魔導王はそんな私達を寄せつけまいと抵抗するかのように、炎を吐いて邪魔してくる。
「あわわ、足場ないよ!!」
「私を信じて、そのまま炎に突っ込むよ!!」
「うげっ……これで焼き鳥みたいになったら恨むからねルーク!!」
ショナの恨みが一番恐ろしいのはもう知っているので何がなんでもこの迫り来る炎からショナを守らないといけない。
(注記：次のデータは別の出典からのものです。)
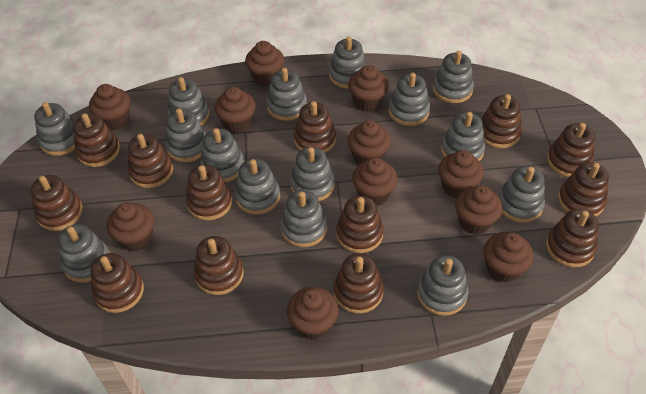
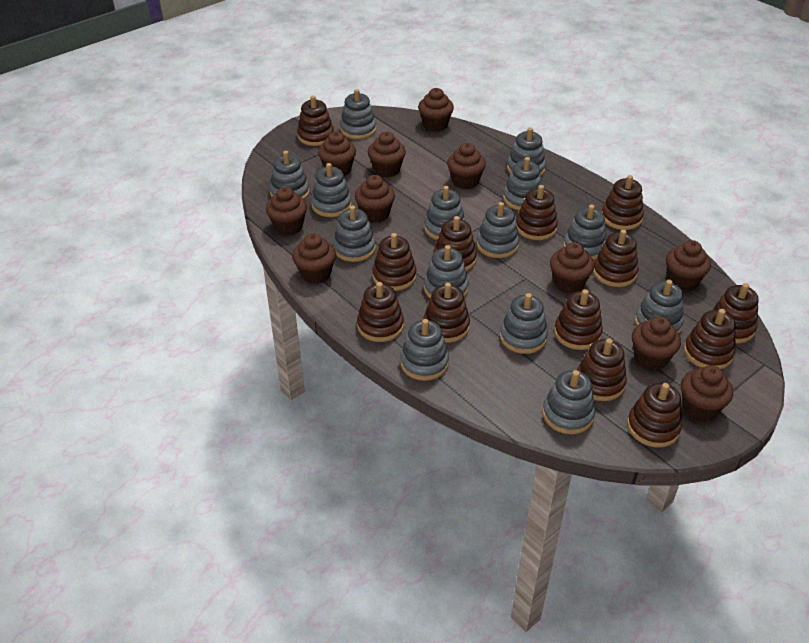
grey stacking toy: 15 -> 14

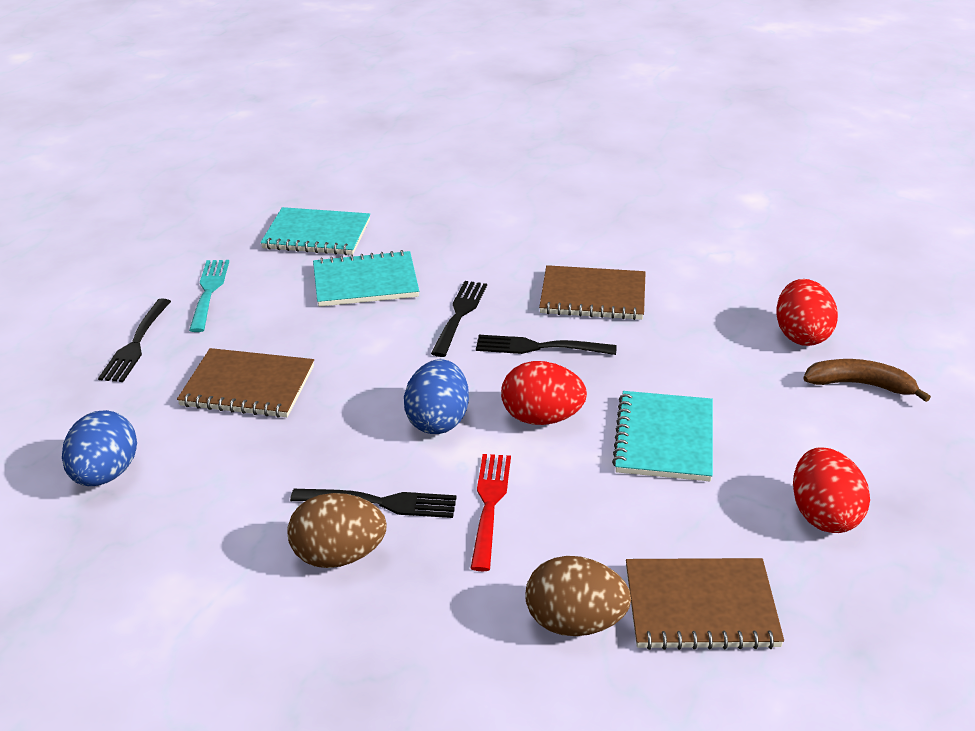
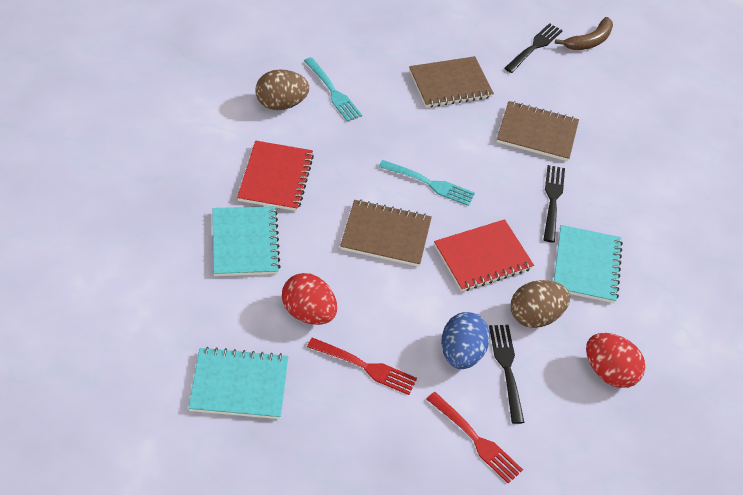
black fork: 4 -> 3
blue egg: 2 -> 1
red egg: 3 -> 2
red fork: 1 -> 2
red notebook: 0 -> 2
turquoise fork: 1 -> 2

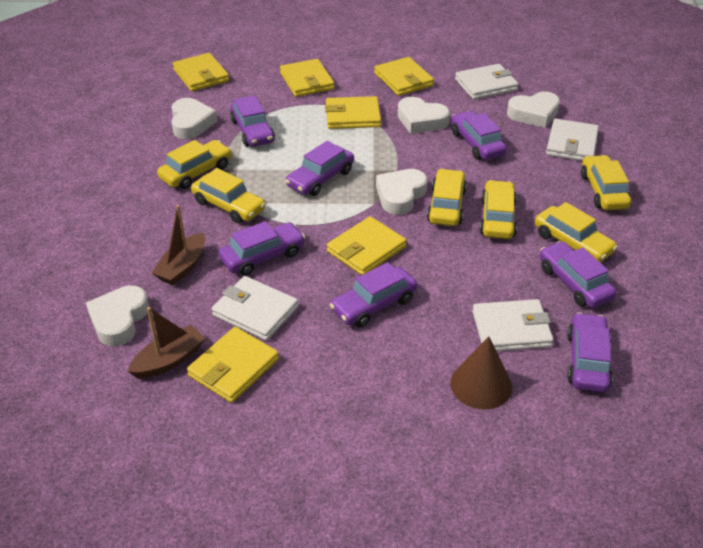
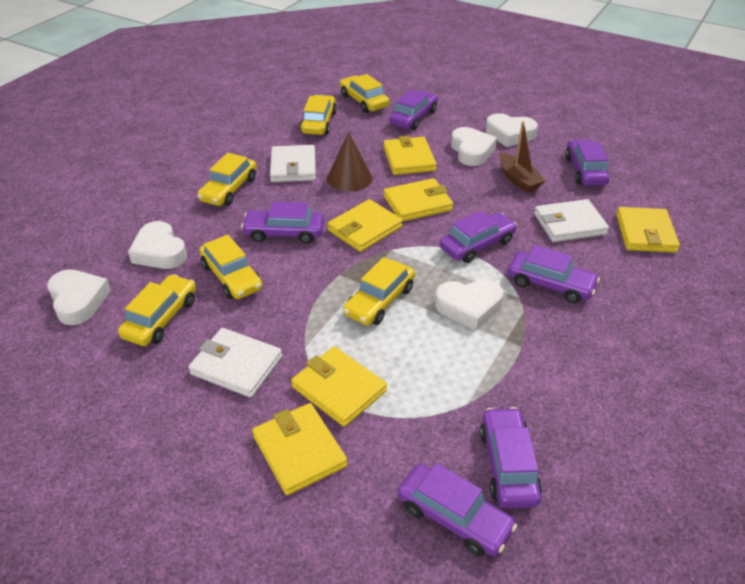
brown boat: 2 -> 1
white wallet: 4 -> 3

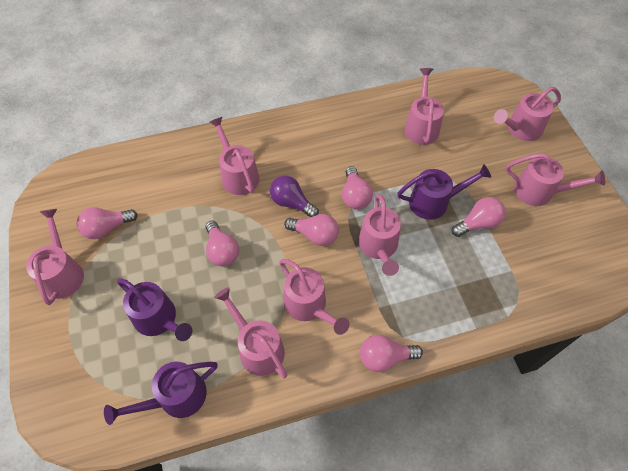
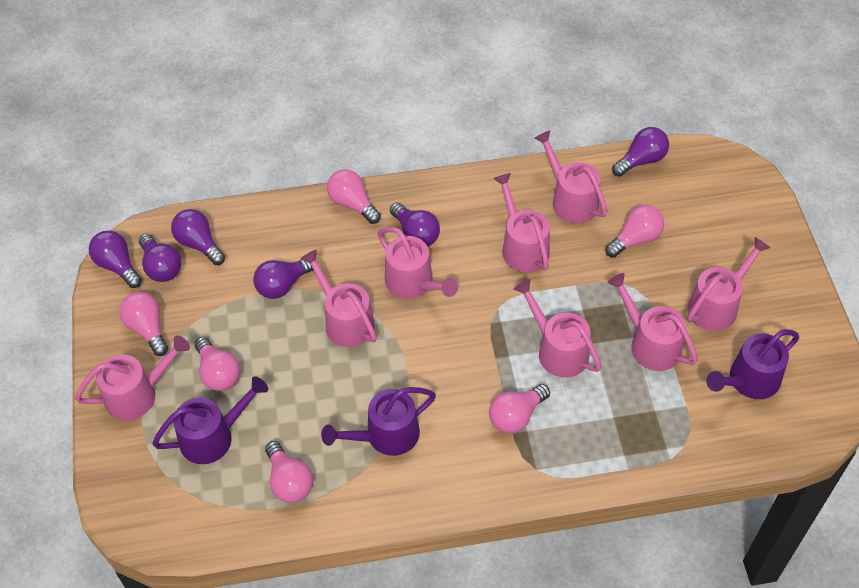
purple light bulb: 1 -> 6

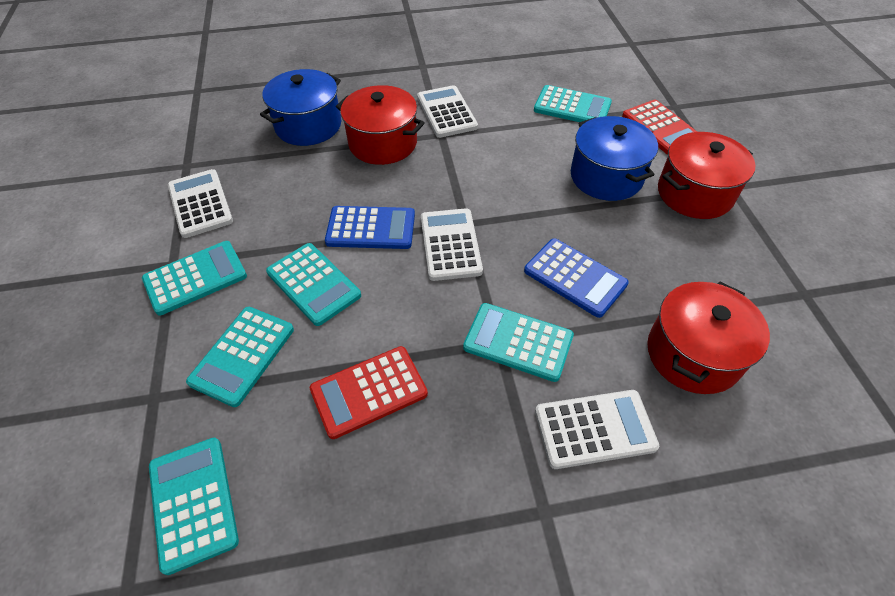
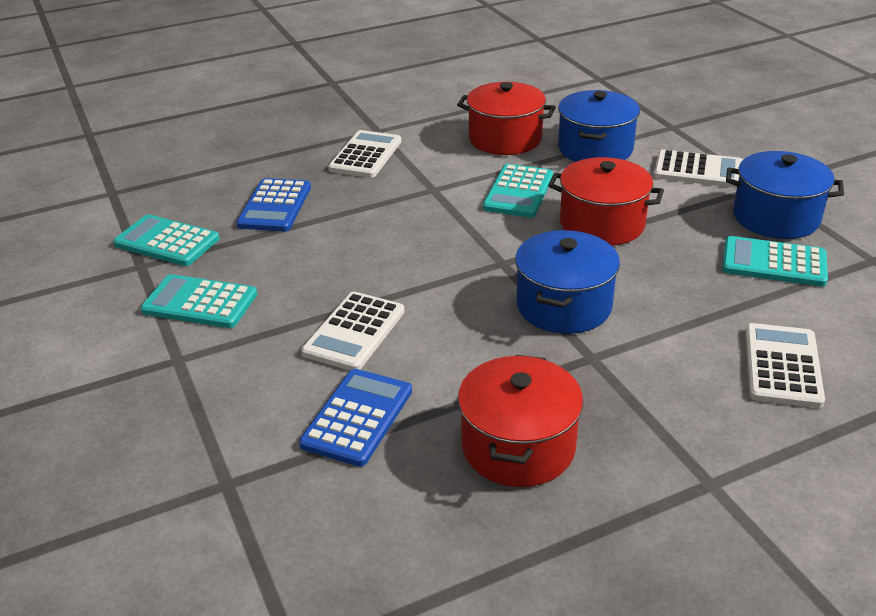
blue pot: 2 -> 3
red calculator: 2 -> 0
turquoise calculator: 6 -> 4

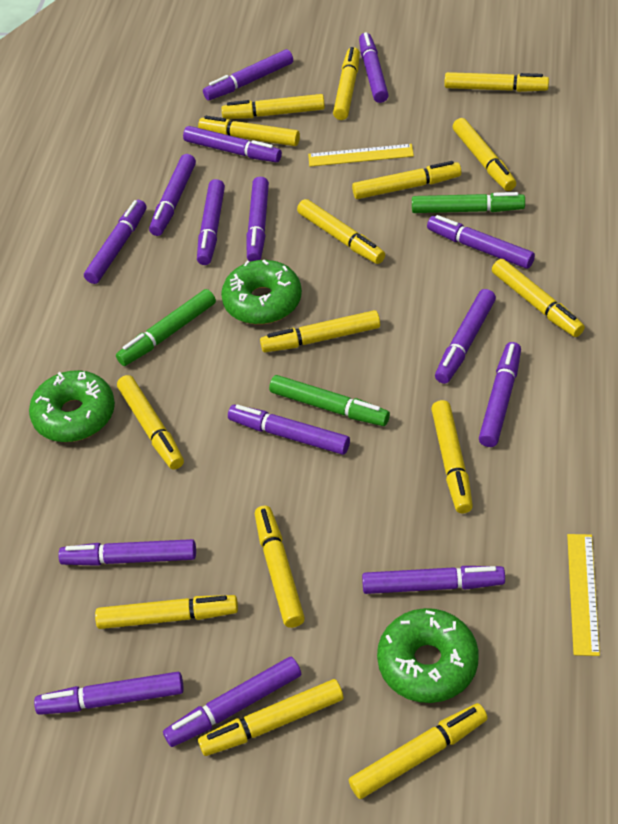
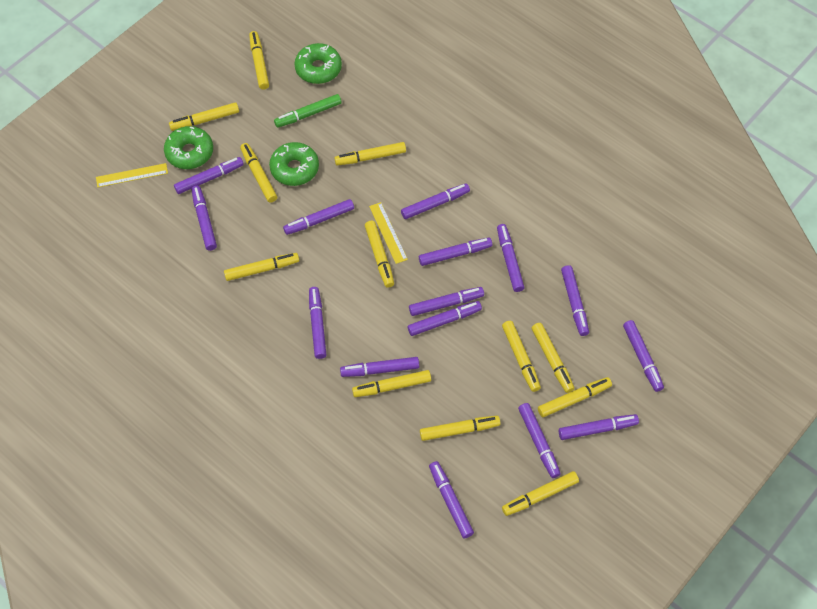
green marker: 3 -> 1
yellow marker: 15 -> 12

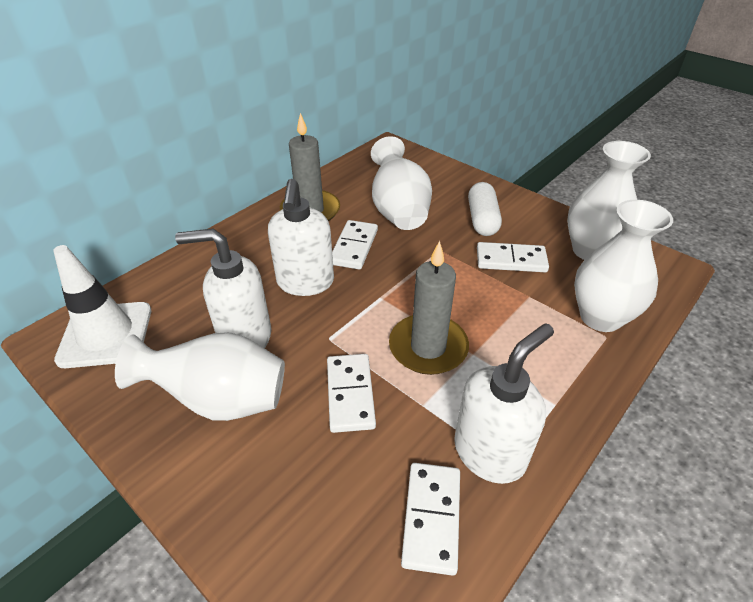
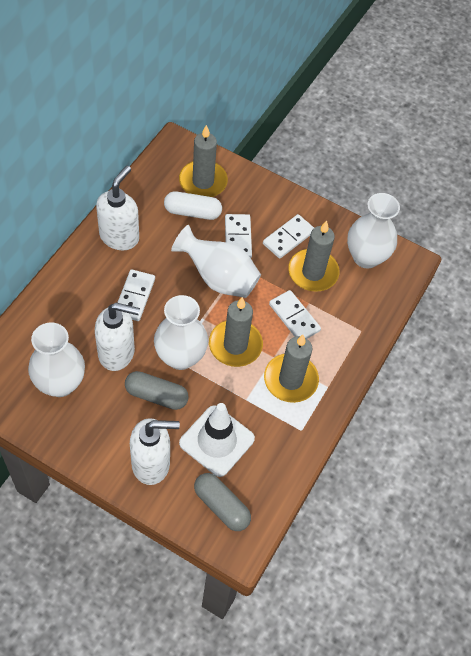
grey candle: 2 -> 4
grey capsule: 0 -> 2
炎が私たちに触れる瞬間、魔法を使って身体を覆うことで炎の影響を無力化した。
「炎の中を通り抜けちゃった!?」
「ルミナの魔力で強化された焔纏いだよ。あの子の最後の置き土産……」
「そっか、寂しいけど……ルミナも一緒に戦ってくれてる。そんな気がするねっ!」
実際ここまで来るのにルミナの力は必要不可欠だった。
あの子のせいで魔導王が復活してしまったけど、それについては目を瞑るしかない。
今は目と鼻の先にいる魔導王を倒すことを考えるべき、せっかくここまで来たんだ……。
そのまま魔導王の体に突っ込んでいこうとするとショナがまたも慌てる。
このままだと炎の身体に触れて焼け死ぬ、でもそれは焔纏いでカバーするとしてその先が重要だ。
「これ、このまま剣で攻撃するの?」
「私が合図したら、下の方へ剣を突き刺して」
「下!?上じゃないの?」
「説明している時間は無いから、来るよ!!」
「もーっ!記憶がある時の方がまだちゃんと指示してくれたのにーっ!!」
そんな悪態を着きながら私たちは魔導王の身体に突っ込んで行くのだった。